If you see the blue and white diver's flag when you're out on the water, as a skipper it's your responsibility to ensure you're avoiding the person under the water - they'll always come off worse than you in a collision and there have been serious accidents and fines for not obeying the law.

Under New Zealand law, divers must display the blue and white letter ‘A’ or alfa flag on their dive vessel. If they're free diving or spearfishing they don't legally have to, but many tow 'A' flags or fly them on floats all the sames.

Be on the lookout for divers – if you see a boat showing the dive flag, you MUST slow down to less than 5 knots within a 200-metres radius of it. Maintain a watch for people in the water, in case they’ve accidentally drifted.

Looking after your diving mates

If you're heading out with mates who are going diving and you're staying on the boat, you play a key role in ensuring that they stay safe. Before your mates start diving, establish and agree on a plan before they even leave the boat - knowing things like direction, depths, currents and estimated dive time all help if something goes wrong and you need to get in touch with Coastguard.

The boatperson should note the time or start a stopwatch when the dive commences.

The boatperson should have a plan of what they are going to do and what communication tools they are going to use if they can’t locate the diver(s) after a prescribed time. Remember the sooner a search is started the better likelihood of a good result and a response can easily be cancelled if the divers show up before help arrives.

A float is a good idea especially for scallop diving. Scallop beds can be quite busy with other boats involved with diving and dredging. A float will help boaties see your divers and give them some room. Plus, with a float tied to the catch bag the catch can be left on the bottom at the end of the dive, allowing divers to easily return to the boat and retrieve the catch once they’re on board.

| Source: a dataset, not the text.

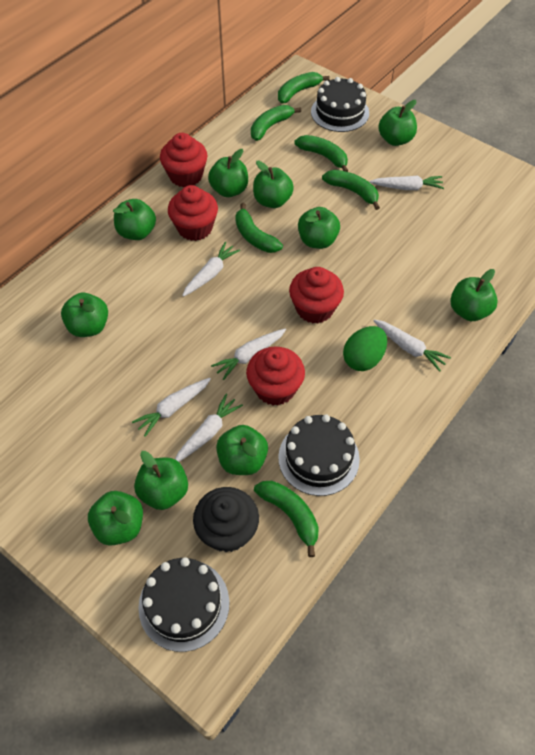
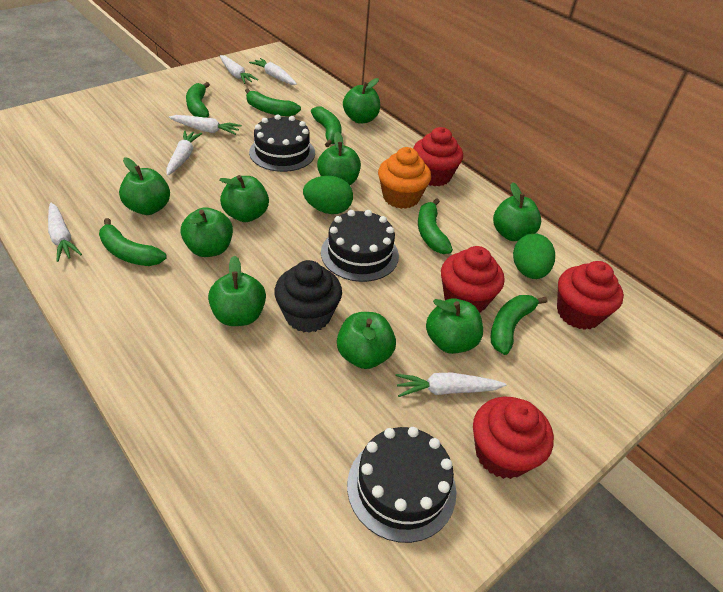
green apple: 10 -> 9
green egg: 1 -> 2
orange cupcake: 0 -> 1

Following bubbles from the surface can be surprisingly difficult and with any sort of chop the boatperson will struggle to know where the divers are once an eye is diverted even for a second or two. To help the boat person locate the divers, they should be carrying a “safety sausage” inflatable marker. These aren’t expensive and when used make divers far more visible on the surface. Marks and/or a GPS location should be noted for the location where the divers enter the water as well.

The Boatman should ensure a dive flag is flying from somewhere prominent. It's a legal requirement that it's displayed and clearly visible, even when there's no wind. You can get the right sized flags (minimum 600mm x 600mm) from marine retailers such as Burnsco.

An air horn or similar should be available to try and alert boats who don’t notice the flag and encroach within 200m at a speed greater than 5 knots. 

If you’re anchoring and it’s practical, the anchor should be set up with a buoy. In the event of a diver having a problem, the boatperson can simply cast the anchor free and provide quick assistance.

Safety first with diving - but with a little care and the right preparation, it can be a great day out on the water for everyone.

Boatie's Best Mate.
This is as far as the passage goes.